L’éloignement du reconnaissable, la danse « qui n’a rien d’une langue », l’absence textuelle (comme au théâtre) et le tanz-theater bien abstrait, tout justifie le « je n’y comprends rien » qui entraine la question du sens de la danse.

Les termes techniques mal compris, les rôles mal limités de metteur en scène, de chorégraphe, certains -de plus- s’aventurant dans d’autres champs artistiques…, entretiennent la confusion. Mais, « si la danse n’a pas de sens, l’oeuvre dansée possède une signification » argumente Philippe Verrièle. Il croise mouvements, gestes et patterns et, d’autre part considère « la structuration de l’œuvre et la façon de matérialiser ce qu’elle exprime ». En soulignant la plasticité de cet art et « son absolue souplesse… laissant toute latitude d’invention aux créateurs » ; en reprenant l’adage de Merce Cunningham « le mouvement est de lui-même expressif, au-delà de toute intention ». La danse-performance signifie par le corps même « étant là » et par « le geste qui fait signe qui fait sens » ; mais le mot « performance » repris comme  « jargon à la mode » en brouille la logique initiale, autant que la « non-danse » restant bien obscure… Si bien que l’émotion dégagée par telle pièce peut faire office de message, induisant chez le spectateur un fort sentiment de plaisir ou d’ennui jusqu’à…l’endormissement.

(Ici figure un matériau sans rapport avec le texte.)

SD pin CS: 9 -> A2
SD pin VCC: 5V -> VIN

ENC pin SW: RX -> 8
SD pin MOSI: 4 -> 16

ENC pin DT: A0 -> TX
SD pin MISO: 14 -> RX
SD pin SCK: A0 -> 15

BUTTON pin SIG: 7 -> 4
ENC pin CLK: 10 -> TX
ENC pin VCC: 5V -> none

La deuxième partie du texte discute l’exigence d’une pratique ou la compréhension physique des difficultés pour s’autoriser à parler de la danse. Serait-ce une forme de défiance envers le non-pratiquant, un frein à l’accueil de cet art par le grand public ? Sont confrontés les images historiques du masculin héroïque et du féminin éthérée ; la discipline académique élitiste hiérarchisée et la transe ; la pulsion archaïque ante-civilisation de la danse et l’approche raisonnée…

Mais le mouvement dansé, éphémère, est-t-il compatible avec une mise en mémoire ? Ce qui faciliterait les débats.

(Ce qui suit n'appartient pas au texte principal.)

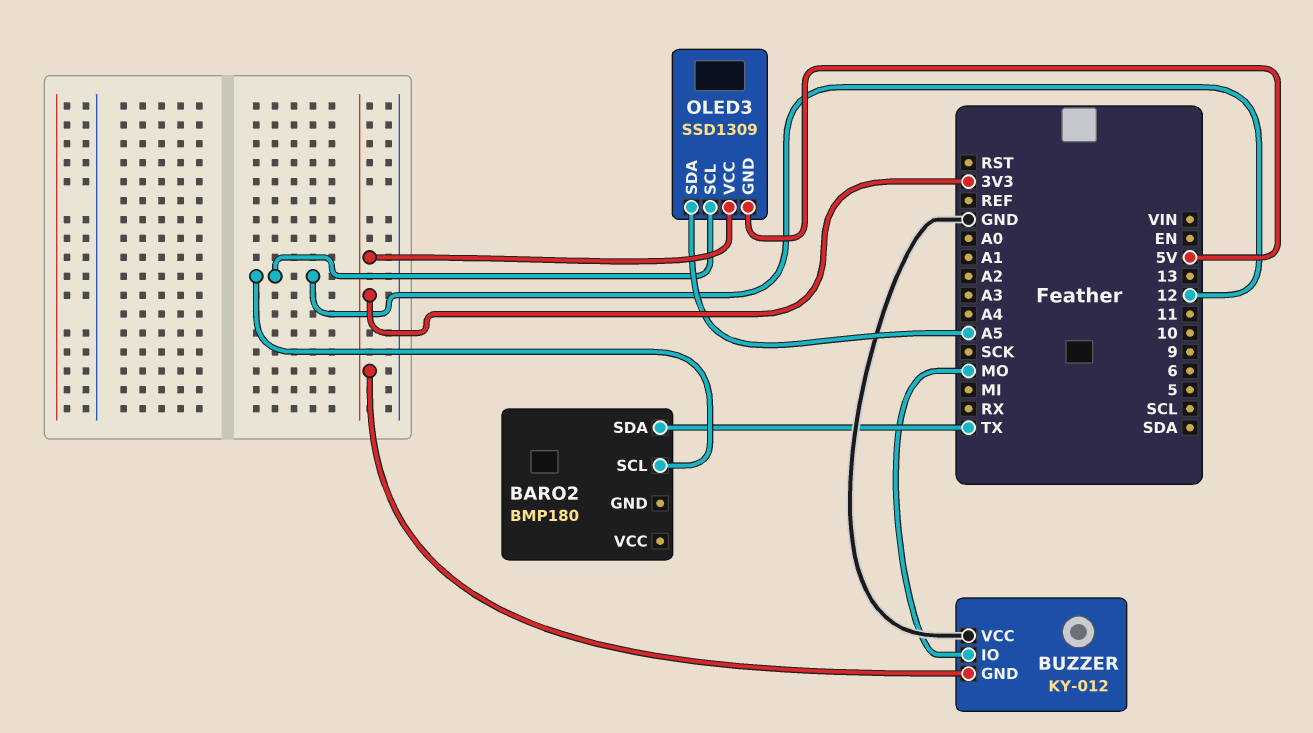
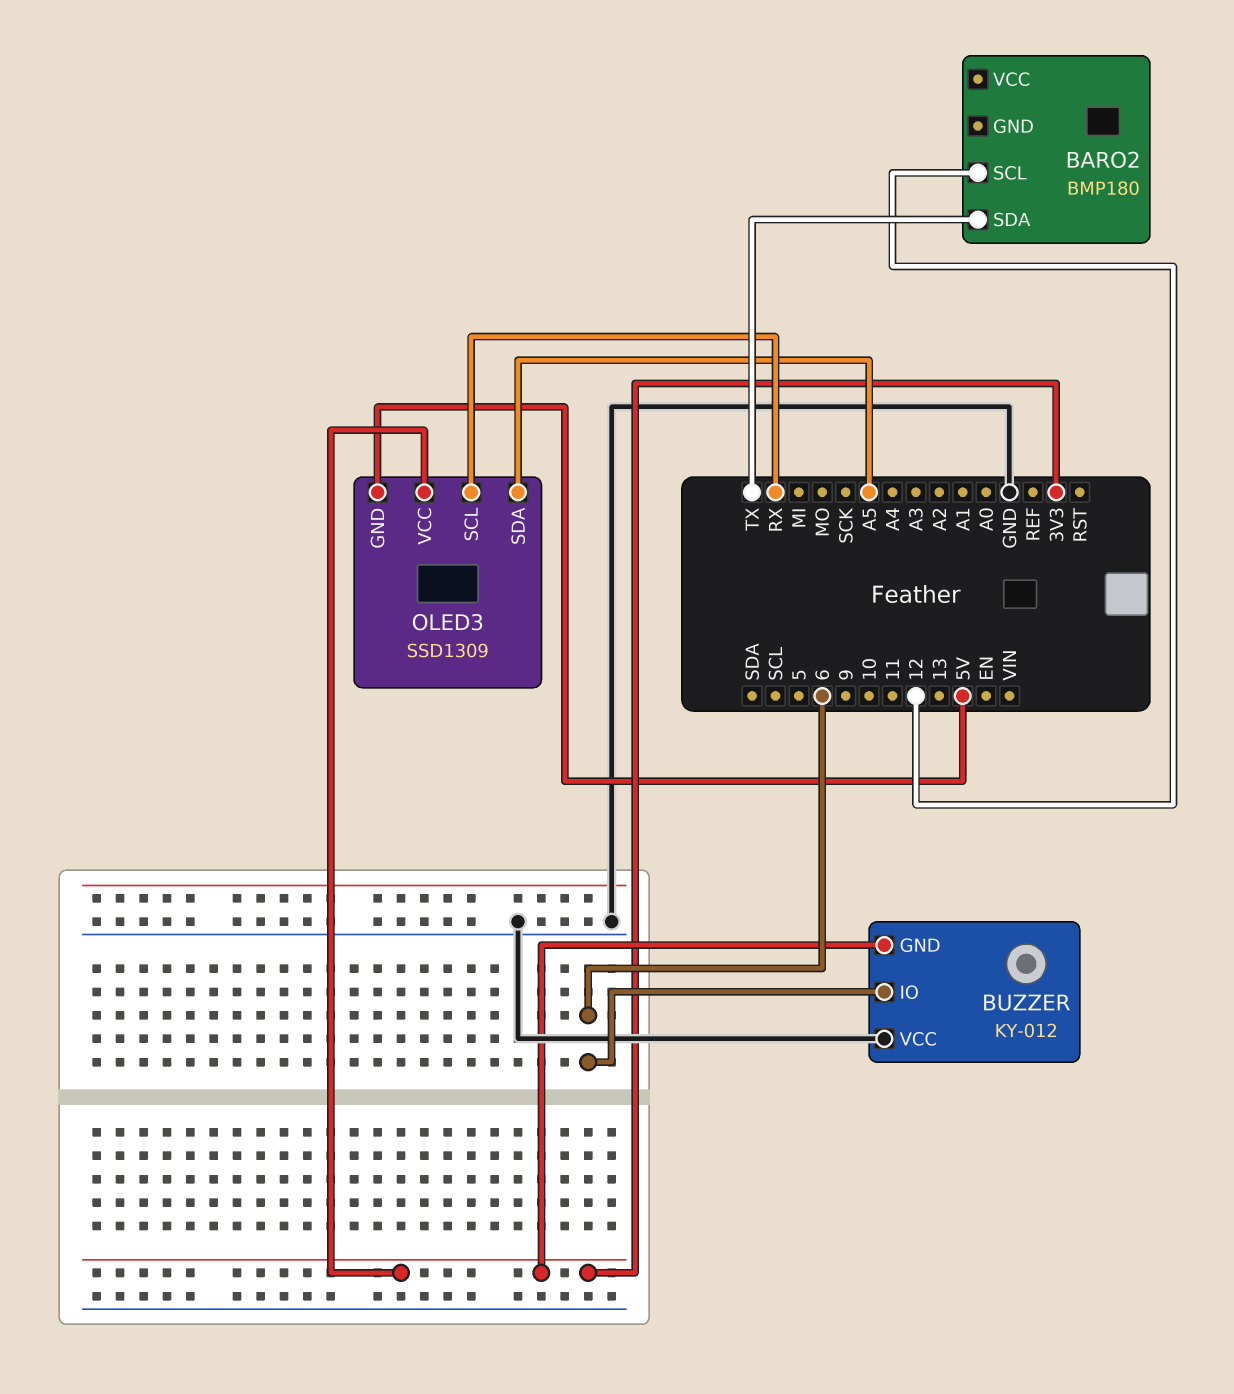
BUZZER pin IO: MO -> 6
OLED3 pin SCL: 12 -> RX

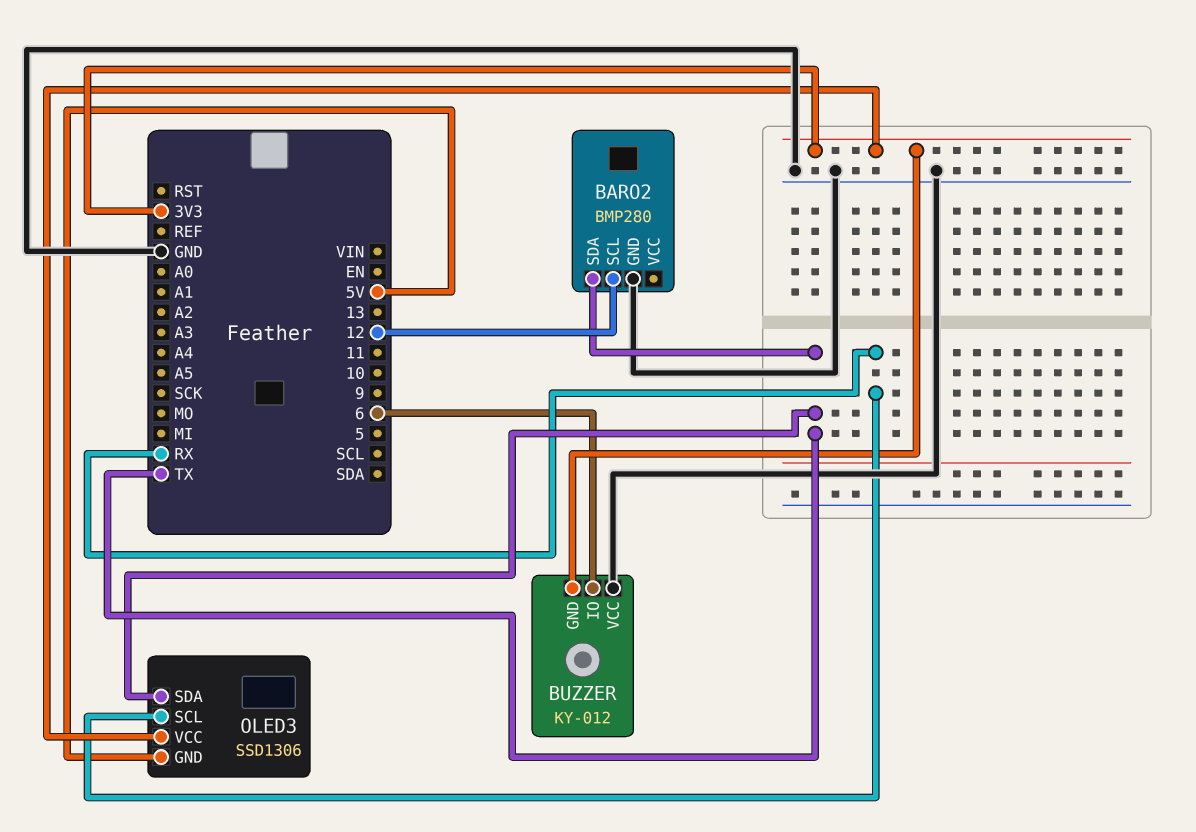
BARO2: BMP180 -> BMP280
BARO2 pin GND: none -> GND
OLED3: SSD1309 -> SSD1306
OLED3 pin SDA: A5 -> TX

Livre n°5Peut-on écrire la danse ?  –  La danse a-t-elle une mémoire ?

 Se souvenir de la danse, laisser une trace, passe par l’écriture « dans un rapport infiniment complexe ».

La fascination pour le texte fait craindre la perte de vue du corps ; à cette « posture intellectuelle » s’opposent la connaissance physique et la valorisation du corps par les danseurs. D’autre part, « la danse n’étant pas une langue, elle ne peut être écrite mais notée », supposant une codification du mouvement. Les choréologues-notateurs majeurs sont cités : l’invention par Pierre Beauchamp perfectionnée par Raoul-Auger Feuillet esquissant la trace des pas au sol (17-18ème siècle), la méthode Stepanov (19ème siècle), les systèmes de notation Conté, Benesh et celui de Laban analysant les 4 composantes du mouvement (20ème siècle). Aujourd’hui, les notateurs sont utilisés par certains chorégraphes pour mémoriser une création en cours, pour documenter et archiver une œuvre. A contrario, la notation permet d’échapper au pouvoir de tel chorégraphe en laissant (plus) libre, sans sa présence, le champ de l’interprétation et de l’improvisation ; voire le « démembrement » des patterns d’une pièce crée une nouvelle production. Enfin, d’autres artistes refusent la reprise de leurs œuvres et/ou leur transmission écrite dès la fin de leur carrière (Suzan Buirge, Odile Duboc…) ou post-mortem. La re-présentation d’une œuvre fait aussi appel au corps du danseur où savoirs accumulés et styles enseignés se sont stratifiés, mais cette « genèse mémorielle » est fragile, à la merci d’un corps vulnérable, sénescent et d’une carrière précaire ou courte (exemple des Carnets Bagouet).

Constituer un patrimoine de danse, préserver les œuvres, a été précédé par une prise de conscience de leur valeur due à Diaghilev. Aujourd’hui, s’y mêlent les droits d’auteur, de propriété, les subventions, l’intérêt économique… « L’avenir de la danse comme participant à la culture repose sur un changement profond de relation au patrimoine dansé ».

Philippe Verrièle conclut ainsi son ouvrage, mettant un point final à un cheminement pertinent, documenté, ouvert, au fil des 5 livres.